The Fight To Save the Australian Digital Archive Trove (abc.net.au)
Slashdot reader sandbagger writes: A digital archive and research tool developed by the Australian National Archives may be the victim of upcoming budget cuts. Used by an estimated 70,000 users per day, the system may be eliminated thanks to a $20 Million (AUD) budget cut to the agency's budget. Since its 2009 launch, Trove has grown to house four million digitised items, including books, images, music, historic newspapers and maps. Critics of the cuts say that such systems should be considered national infrastructure because there's literally no replacement service.
Trove is a National Library of Australia project, not the National Archives of Australia.
Much more likely, this is a move by the bureaucrats controlling this area, who are having their budgets squeezed because central government (rightly or wrongly) feel they need to spend less, so are planning to cut the most newsworthy part of their service to get attention and protect their budgets.

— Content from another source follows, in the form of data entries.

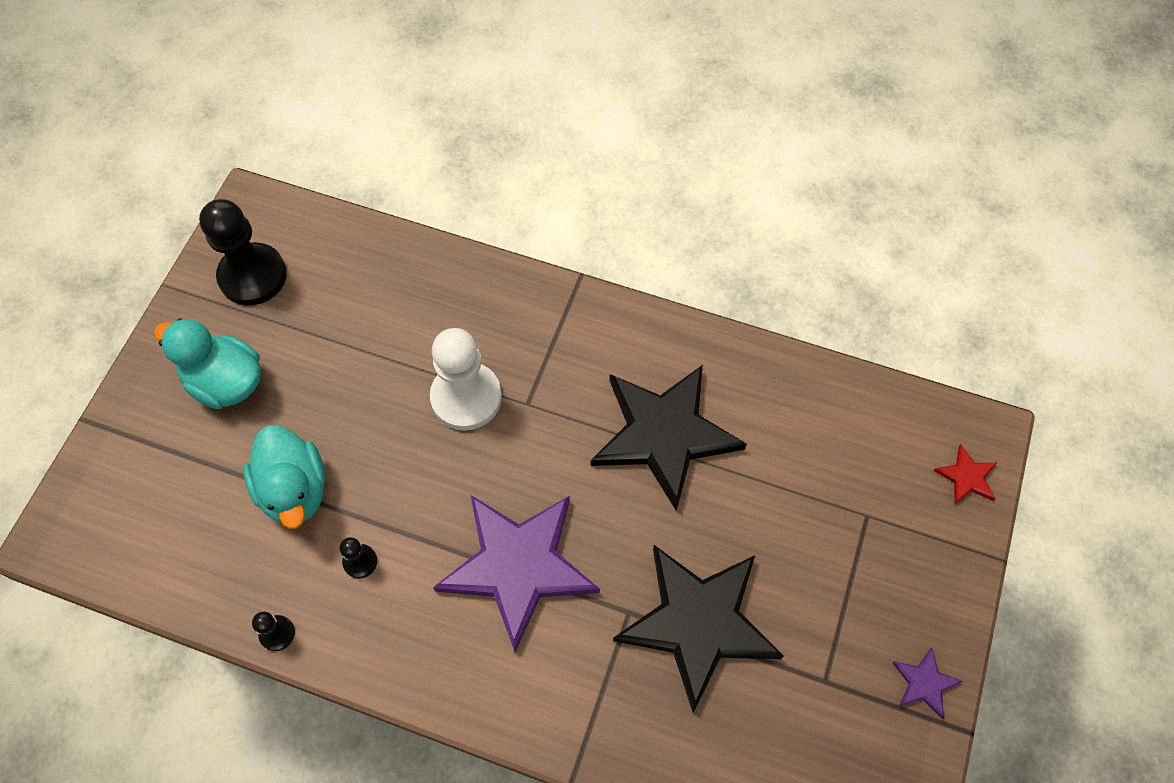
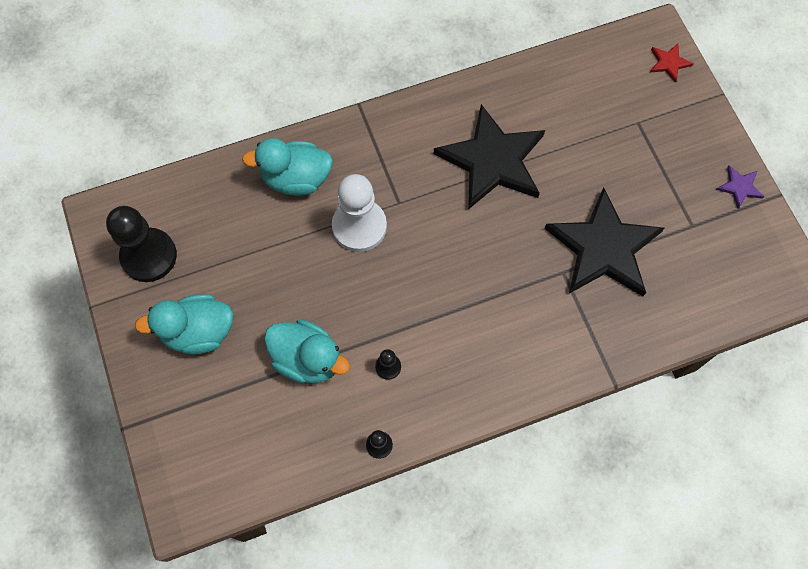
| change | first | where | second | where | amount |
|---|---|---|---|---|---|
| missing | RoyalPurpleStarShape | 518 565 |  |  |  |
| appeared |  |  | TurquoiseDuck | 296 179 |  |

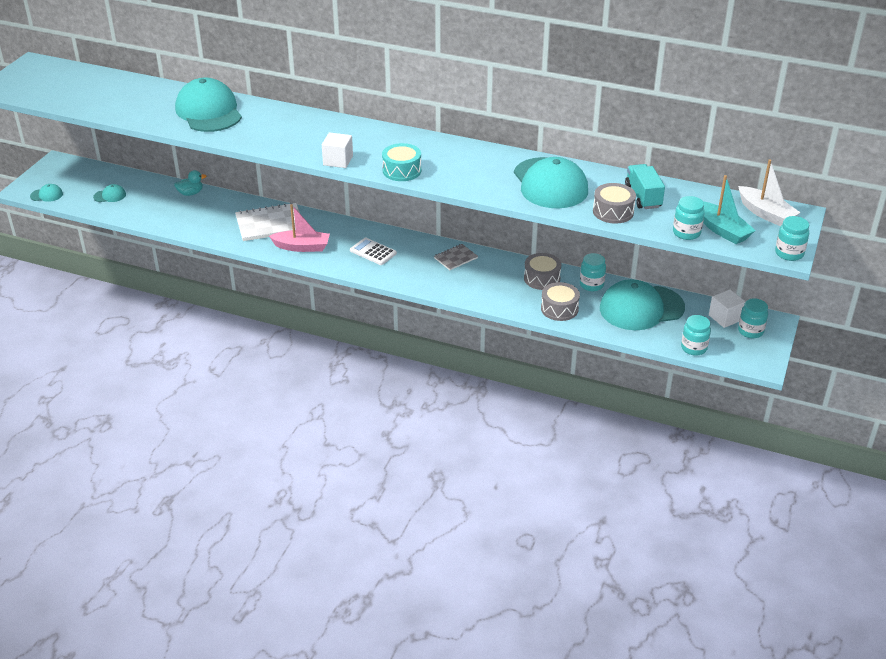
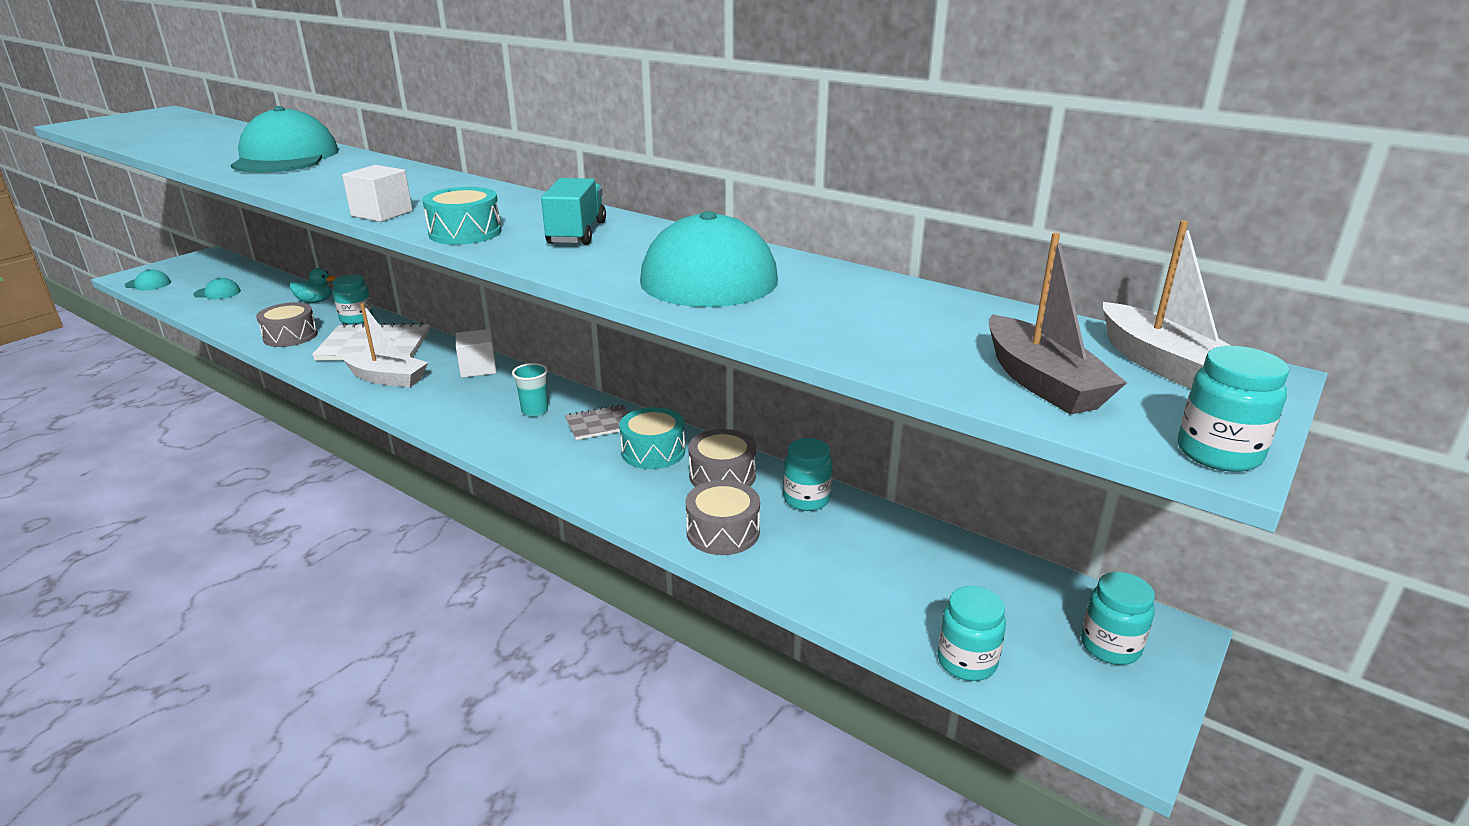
| change | first | where | second | where | amount |
|---|---|---|---|---|---|
| colour | RosySailboat | 302 247 | SnowWhiteSailboat | 387 378 |  |
| missing | SnowWhiteAddingMachine | 373 252 |  |  |  |
| relocated | AshGreyDrum | 613 212 |  | 290 336 |  |
| missing | TurquoiseBaseballCap | 641 308 |  |  |  |
| relocated | TurquoiseTruck | 643 196 |  | 577 233 |  |
| relocated | TurquoisePreserveJar | 686 233 |  | 356 319 |  |
| colour | TurquoiseSailboat | 722 230 | AshGreySailboat | 1042 383 |  |
| relocated | SnowWhiteCube | 725 318 |  | 478 368 |  |
| appeared |  |  | TurquoiseCup | 535 411 |  |
| appeared |  |  | TurquoiseDrum | 653 451 |  |

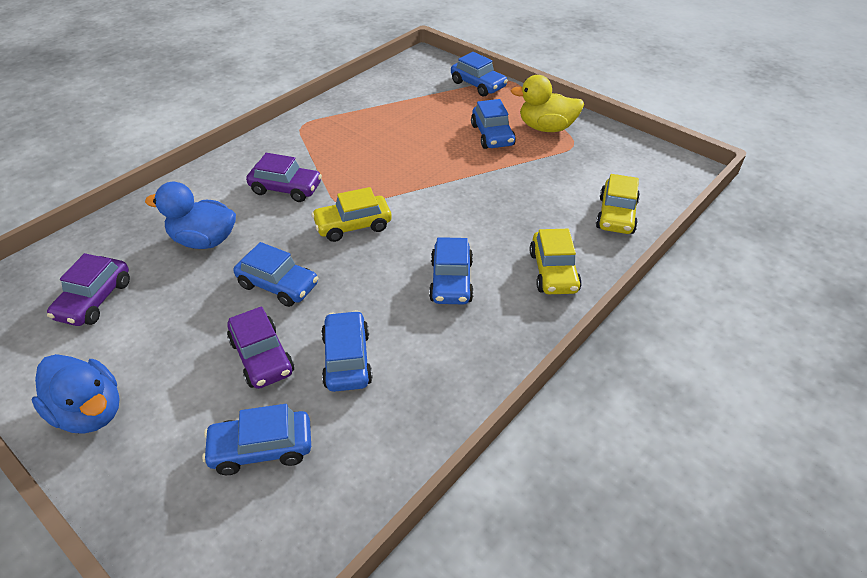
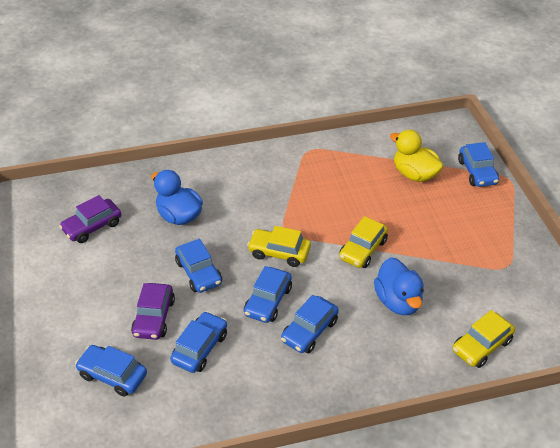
| change | first | where | second | where | amount |
|---|---|---|---|---|---|
| relocated | RoyalBlueDuck | 90 412 |  | 398 301 |  |
| missing | RoyalPurpleToyCar | 286 188 |  |  |  |
| relocated | RoyalBlueToyCar | 492 135 |  | 268 301 |  |
| relocated | YellowDuck | 546 128 |  | 414 174 |  |
| relocated | YellowToyCar | 553 272 |  | 362 249 |  |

Disclaimer - I work in the Australian Public Service
As I understand it the prototype and early work on TROVE were funded from the NLA's own budget not as an NPP (New Policy Proposal).
TROVE has become part of the NLA's strategy (https://www.nla.gov.au/corporate-documents/annual-report/2014-2015/strategic-direction-two-make-the-librarys-collections-and-services-accessible-to-all), however the government have never decided to directly funded it and it doesn't appear Government feels it's an explicit part of the NLA's core mandate (the latest NLA KPI's I could find are here https://www.nla.gov.au/corporate-documents/annual-report/2014-2015/cross-agency-key-performance-indicators).

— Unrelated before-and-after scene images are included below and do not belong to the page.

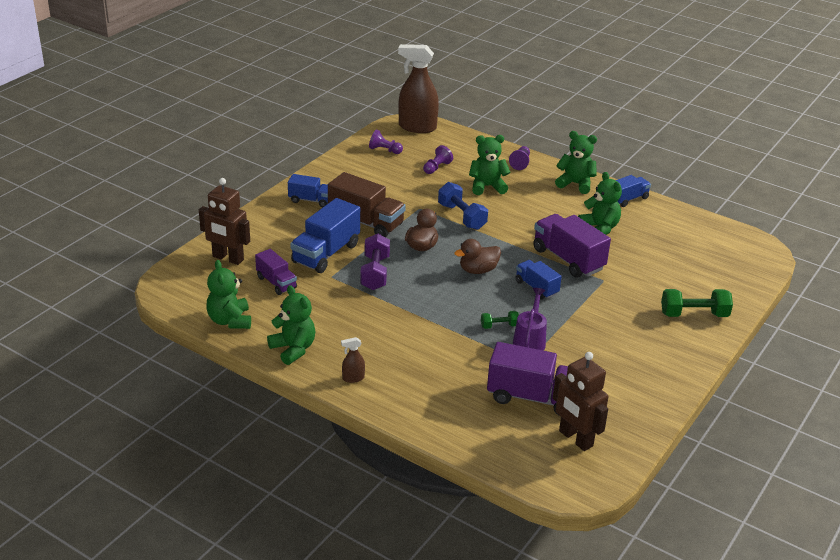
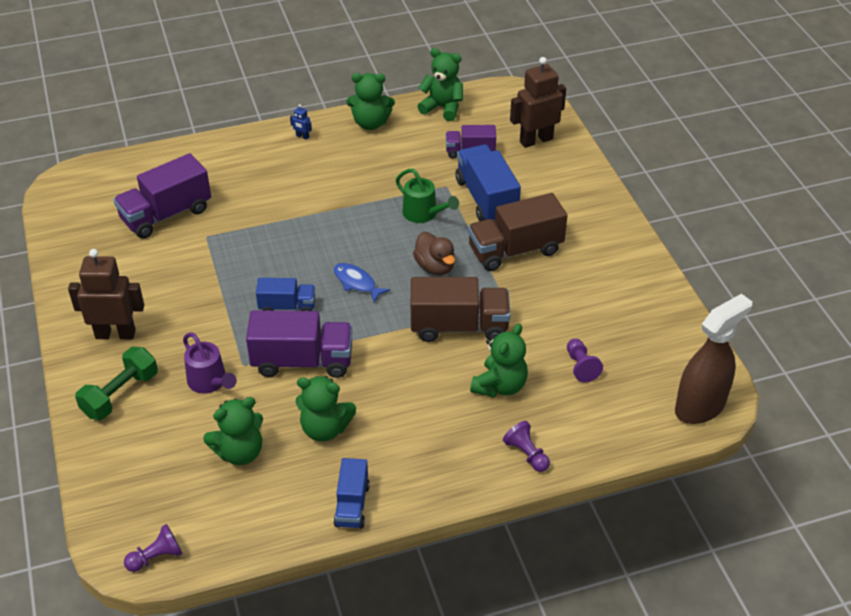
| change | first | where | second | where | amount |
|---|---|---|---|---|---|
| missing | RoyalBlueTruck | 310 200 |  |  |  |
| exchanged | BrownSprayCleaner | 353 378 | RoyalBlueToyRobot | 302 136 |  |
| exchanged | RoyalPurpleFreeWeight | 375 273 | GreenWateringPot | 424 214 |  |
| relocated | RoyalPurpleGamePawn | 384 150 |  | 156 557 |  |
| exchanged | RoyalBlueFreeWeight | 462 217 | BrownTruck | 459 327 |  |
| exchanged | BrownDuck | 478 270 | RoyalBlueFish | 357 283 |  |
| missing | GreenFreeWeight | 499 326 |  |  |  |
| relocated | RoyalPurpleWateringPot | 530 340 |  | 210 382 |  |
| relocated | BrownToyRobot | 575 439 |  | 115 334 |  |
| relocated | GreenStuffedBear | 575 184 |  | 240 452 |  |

I personally find TROVE to be a valuable tool and feel that disbanding the group who update it's data is a poor decision. However, rightly or wrongly if you are cutting services as part of your Efficiency Dividend the projects that have a large cost and are not directly connected to a core KPI would have to be your first option, even if it does interfere with your current strategic plan.
If I can put up banner ads. Seriously I don't see how that thing is worth $20M.

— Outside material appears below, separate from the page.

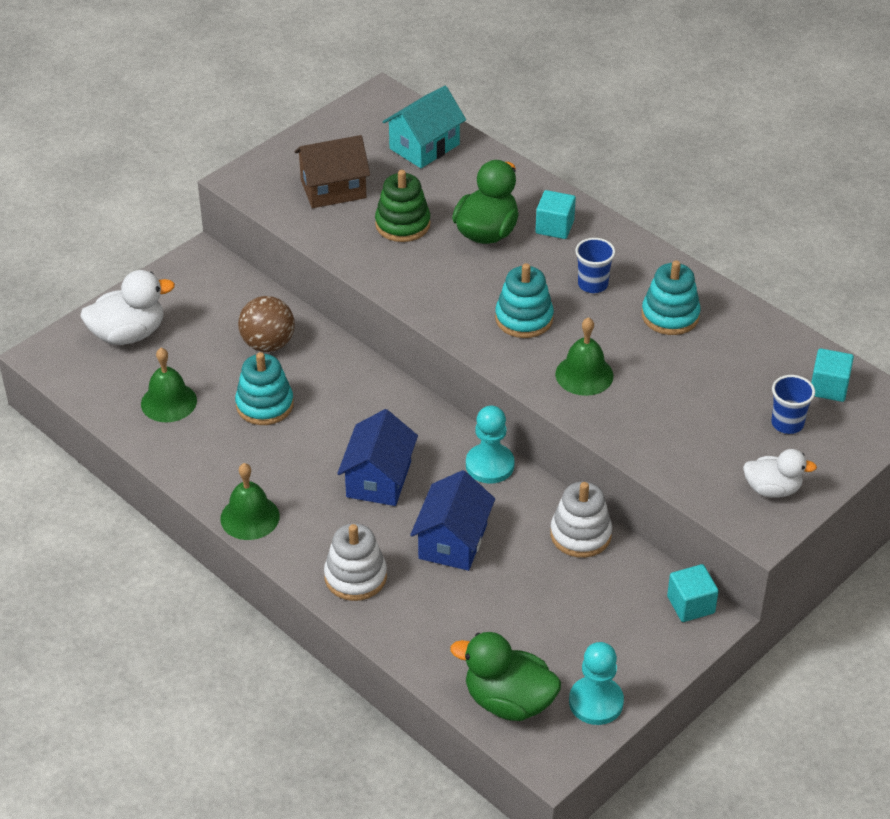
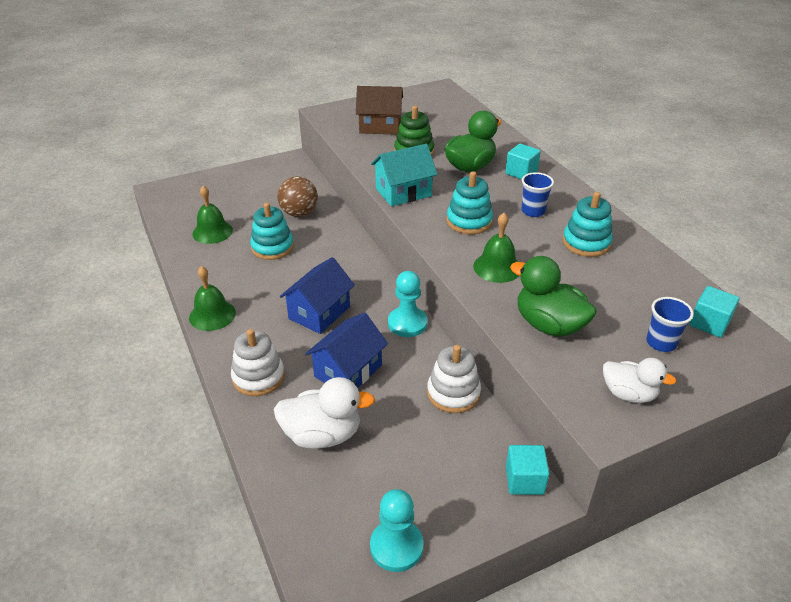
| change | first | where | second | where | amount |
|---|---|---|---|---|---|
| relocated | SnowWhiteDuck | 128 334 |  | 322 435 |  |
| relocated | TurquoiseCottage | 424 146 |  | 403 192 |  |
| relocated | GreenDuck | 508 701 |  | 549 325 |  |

Obviously you didn't read TFA. And I'm not sure the submitter who wrote the "summary" understood what it said either. A couple clarifications:
(1) The $20 million refers to budget cuts to a number of cultural institutions, which include the library. The library cuts are only one portion of this $20 million, and I'm assuming that this Trove thing is only a small portion of the total library cuts. The real problem, as explained in TFA, is that the library is cutting 22 staff positions.
(2) Now, you might say, "but why do they need 22 staff positions to maintain an online archive?" They don't. And that's the second misleading thing here: No one appears to be talking about eliminating the online archive completely. TFA explicitly explains that all they will do is cease to add new materials. Basically, the library has to eliminate staff due to budget cuts, so they can't afford to keep the people that ADD new stuff to this archive and update it:
Although Trove, which was launched in late 2009, is funded by the library's budget, without government funding the library will not be able to update the material in the database.
So there's no need (at least at this point) for people to go around offering to host or creating torrents or whatever.
TL;DR -- TFS is BS. NOBODY is talking about elimination of material already in the archive. Budget cuts may just prevent adding future materials.